Within ASCR, the program is divided into three parts: Mathematical, Computational, & Computer Sciences Research; High Performance Computing & Networking Facilities; and the Exascale Computing Project (ECP). Our regular readers will remember that in last year’s request, the Administration slated DOE to make one exascale system operational by 2021 and a second one a year later, but those plans had hinted at cannibalizing the research budget to accomplish it.
That goal is still in place but there is now at least some emphasis on the research side as well. Mathematical, Computational, & Computer Sciences Research would receive a plus up of $33 million, going from $114 million in FY17 to $147 million in FY19 (a 29 percent increase). But the majority of the increase would go to High Performance Computing & Networking Facilities (up $150 million, going from $370 million in FY17 to $520 million in FY19, a 41 percent increase) and ECP (up $69 million, going from $164 million in FY17 to $233 million in FY19, an increase of 42 percent). Both of these accounts are on the computer construction and facilities side of ASCR, rather than the research side, with large increases going to the Leadership Computing Facilities (LCF) subaccount to prepare for an exascale system.
Within the budget justification document, DOE says the department is funding computing research to, “reassert(ing) U.S. leadership in this critical area.” The justification goes on to state that, “this Request also increases support for ASCR’s fundamental research in Applied Mathematics and Computational Partnerships with a focus on advanced technologies such as quantum information science, including quantum computing and networking, and on new methods, software and tools for scientific machine learning for discovery and decision support.” However, exascale is shown to be DOE’s main goal for the program, as the document says the increases for the LCFs are to, “continue site preparations and non-recurring engineering investment with their vendors that will allow them to deploy at least one exascale-capable system as rapidly as possible.”

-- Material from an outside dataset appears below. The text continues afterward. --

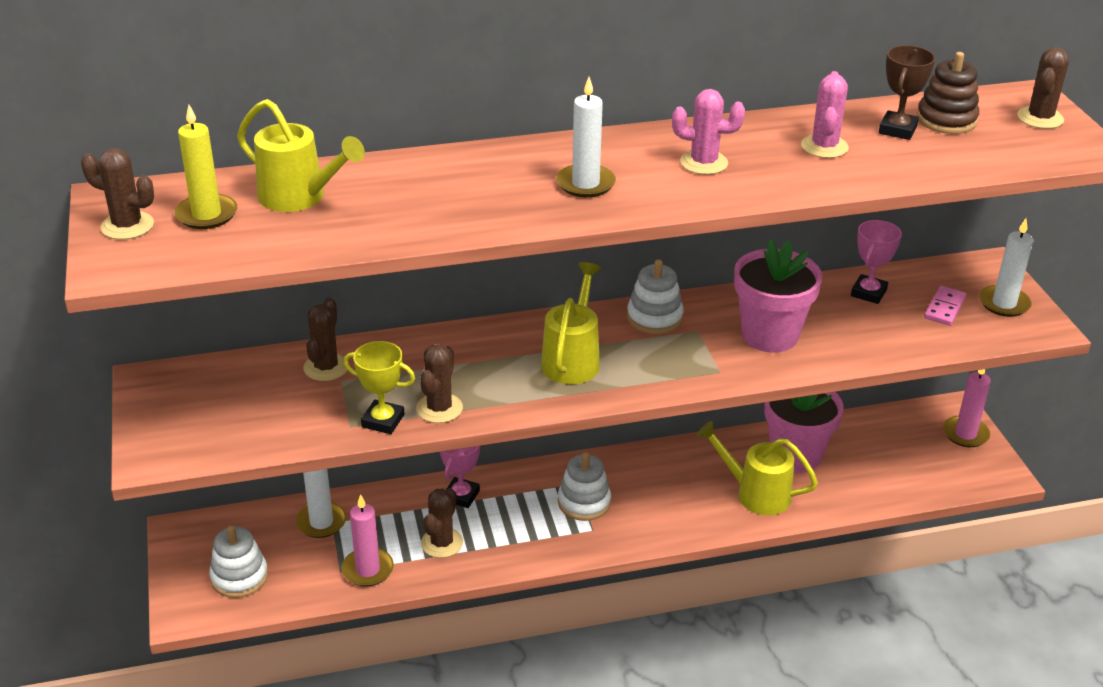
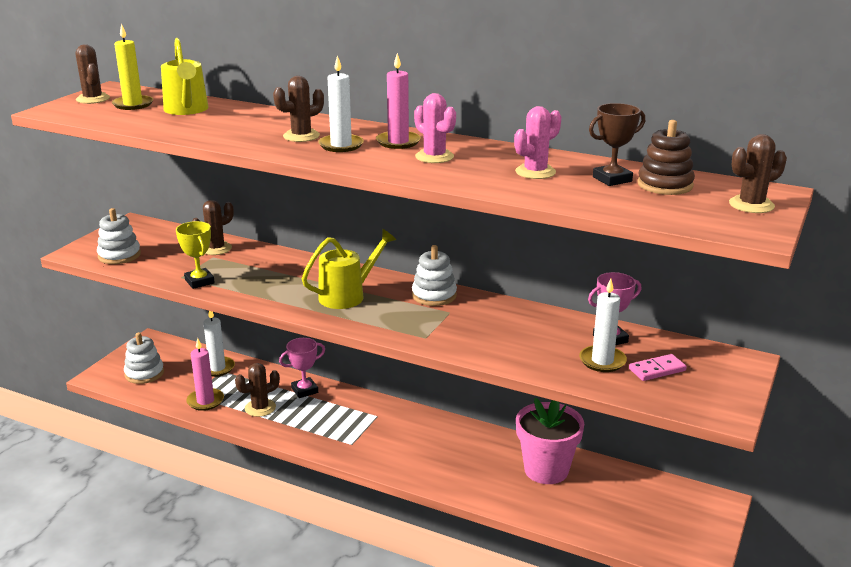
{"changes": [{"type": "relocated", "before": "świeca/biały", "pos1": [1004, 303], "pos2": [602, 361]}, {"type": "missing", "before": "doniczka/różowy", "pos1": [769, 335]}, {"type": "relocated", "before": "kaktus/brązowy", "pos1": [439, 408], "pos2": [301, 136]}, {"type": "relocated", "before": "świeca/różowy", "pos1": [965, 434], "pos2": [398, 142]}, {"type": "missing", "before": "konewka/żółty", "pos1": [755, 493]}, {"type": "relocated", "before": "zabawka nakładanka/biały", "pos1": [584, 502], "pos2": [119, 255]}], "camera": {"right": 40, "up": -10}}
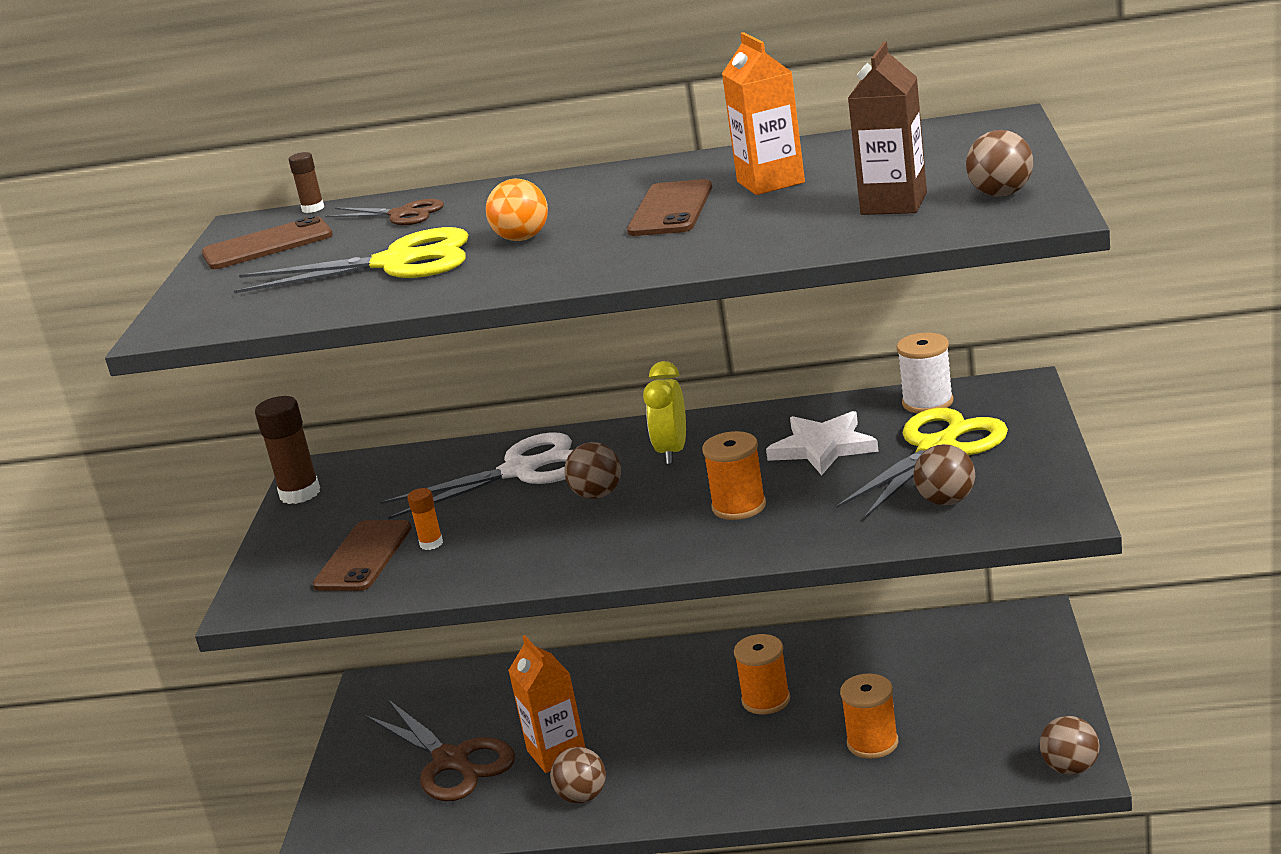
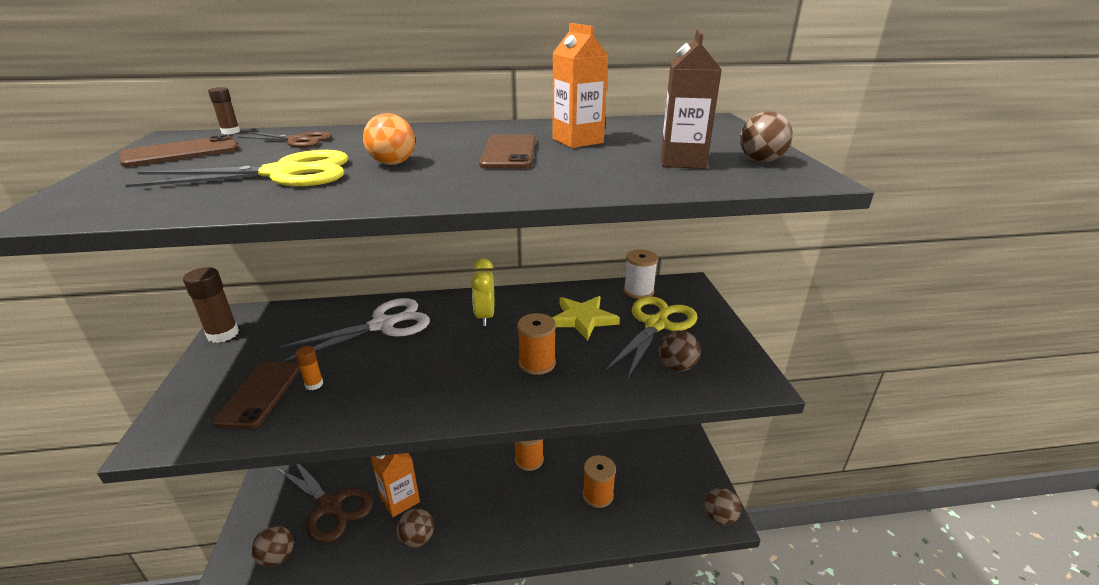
{"changes": [{"type": "colour", "before": "gwiazda/biały", "after": "gwiazda/żółty", "pos1": [823, 447], "pos2": [582, 319]}, {"type": "relocated", "before": "piłka/brązowy", "pos1": [597, 495], "pos2": [277, 557]}], "camera": {"right": -15, "up": 5}}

With regard to ARPA-E, there isn’t language to justify the elimination of the program. To give some history, some policymakers have never embraced the agency, particularly those who view the applied research the agency performs as best done by industry; the Administration seems to embrace this viewpoint. And ARPA-E has been used as a bargaining chip in Congress, between those who champion the agency’s mission and those who want to eliminate it; that’s expected to continue. The agency’s ultimate fate is far from certain though.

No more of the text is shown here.